Segundo a vereadora, o ataque partiu do vereador Tony Oliveira, da base do governo, que, em um tom exaltado, interrompeu o debate e a intimidou. Em nota, Helen Cabral afirmou que o incidente ultrapassa os limites aceitáveis em uma instituição pública e configura o ato mais grave de violência política de gênero que ela já sofreu na Câmara.
A vereadora acredita que a agressão não se deve a divergências de ideias, mas ao fato de ser mulher ocupando um cargo de poder. Ela destacou que o episódio ocorreu durante a 5ª Semana Municipal de Não Violência Contra a Mulher, um projeto de lei de sua autoria.
Em um vídeo publicado em suas redes sociais, Helen Cabral questionou qual atitude a presidência da Câmara tomará em relação à violência sofrida e exigiu providências, ressaltando que a violência de gênero é crime e que não admite continuar sendo vítima de tal violência no parlamento.
A vereadora informou que está tomando medidas institucionais e legais, incluindo comunicação à Mesa Diretora e registro de um Boletim de Ocorrência na Delegacia da Mulher, para que o agressor seja responsabilizado e para evitar que a situação se repita.
Até o momento, a Câmara Municipal de Santa Maria não se manifestou sobre o ocorrido.
Por outro lado, o vereador Tony Oliveira gravou um vídeo no qual pede desculpas pela “exaltação firme” na Câmara.

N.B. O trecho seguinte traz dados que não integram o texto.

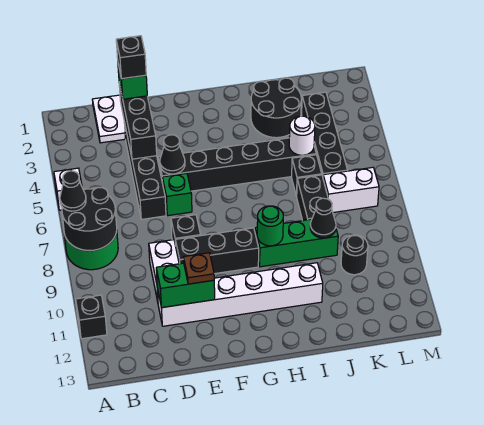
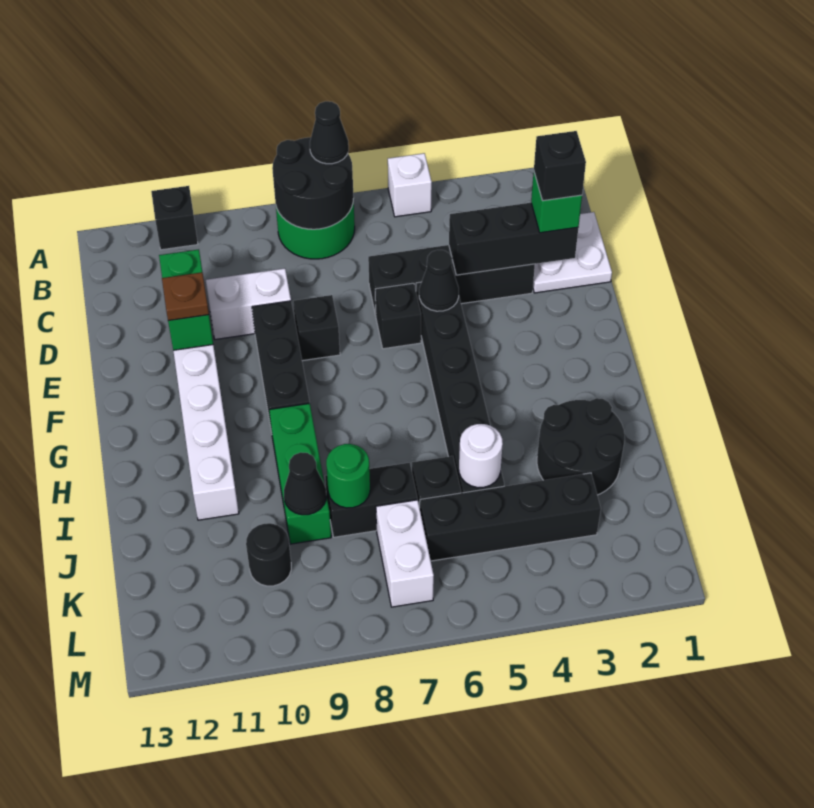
green brick E6 level 1 -> black brick E6 level 1
green round brick H9 level 2 -> green round brick J8 level 2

Ele alega que os partidos de esquerda estão disseminando informações falsas e o acusando de agressão sem fundamento. Oliveira nega ter ameaçado ou agredido alguém fisicamente, afirmando que apenas se defendeu após ser insultado durante um debate sobre a votação de um projeto. Ele também garantiu que entrará com um pedido no Conselho de Ética para cassar o mandato de Helen Cabral e de outros vereadores e assessores que o teriam ofendido.